Snow lay in odd patches round the edges of the pitch.

Colin took the ball; he ran against a line of figures: his arm swung out.

The whistle blew. He went on running: his collar was caught and then his arm; his legs were swept away. He fell down; snow was crushed up against his cheek.

The whistle blew again.

‘Free kick against King Edward’s,’ the referee had said.

He pointed Colin out.

‘If you use your fist again I’m afraid I’ll have to send you off,’ he said.

Platt, red-faced, was standing still.

The players fell back. The kick was taken.

‘Just watch how you play, Saville,’ Harrison said. His face, too, was turning red.

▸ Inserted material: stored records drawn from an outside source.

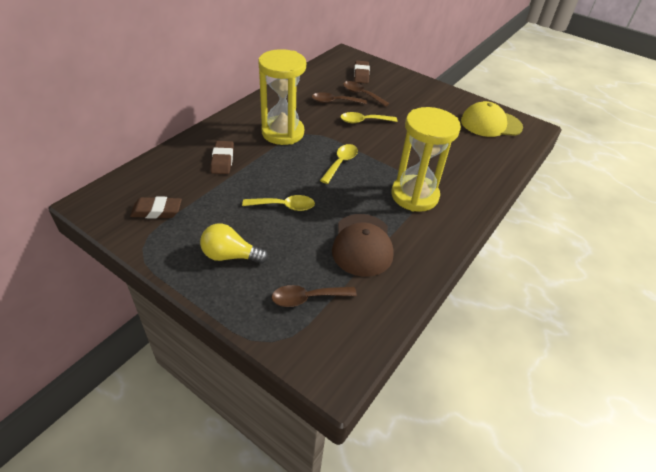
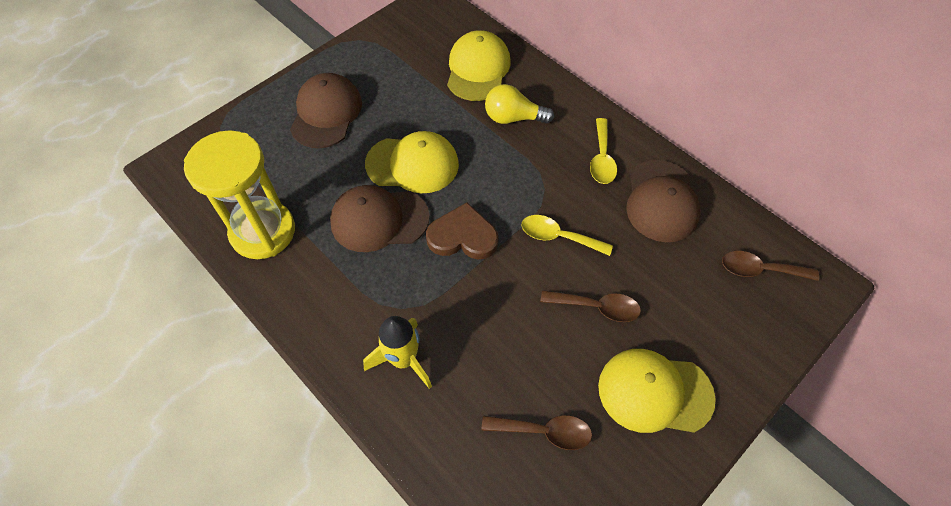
brown cap: 1 -> 3
brown eraser: 3 -> 0
brown heart: 0 -> 1
yellow cap: 1 -> 3
yellow hourglass: 2 -> 1
yellow rocket: 0 -> 1
yellow spoon: 3 -> 2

He could scarcely feel his fingers; the cold had numbed his feet. He ran for the ball, felt it bounce away and got down, stooping, ready for the scrum.

Stafford took the ball; he kicked: it soared down the field and floated into touch.

‘Well kicked, Stafford,’ Platt had called.

Stafford did a great deal of kicking now. It was more positive than passing and had none of the disadvantages of trying to run: his clothes at the end of a match were almost as clean as when he began. He folded back his hair and with a slight raising of his shoulders jogged after the ball.

At the edge of the field stood a stone pavilion: white-painted windows echoed the whiteness of the snow that had collected in odd ridges around the eaves and ornamental chimneys.

Beyond, in the faint haze, lay a line of wooded hills; snow-covered fields ran up to silhouetted copses. The sky overhead was clear; a frost had fallen.

‘Harder, Edward’s! Harder!’ Platt had called.

Before the match, arriving early in a coach, they’d been shown around the school: dormitories with rows of beds; studies, with casement windows, shelves of books and fires; a library, a gymnasium with a gleaming, spotless floor; a tennis court indoors; a science room from whose tall windows they’d gazed out, briefly, to the distant line of hills and woods.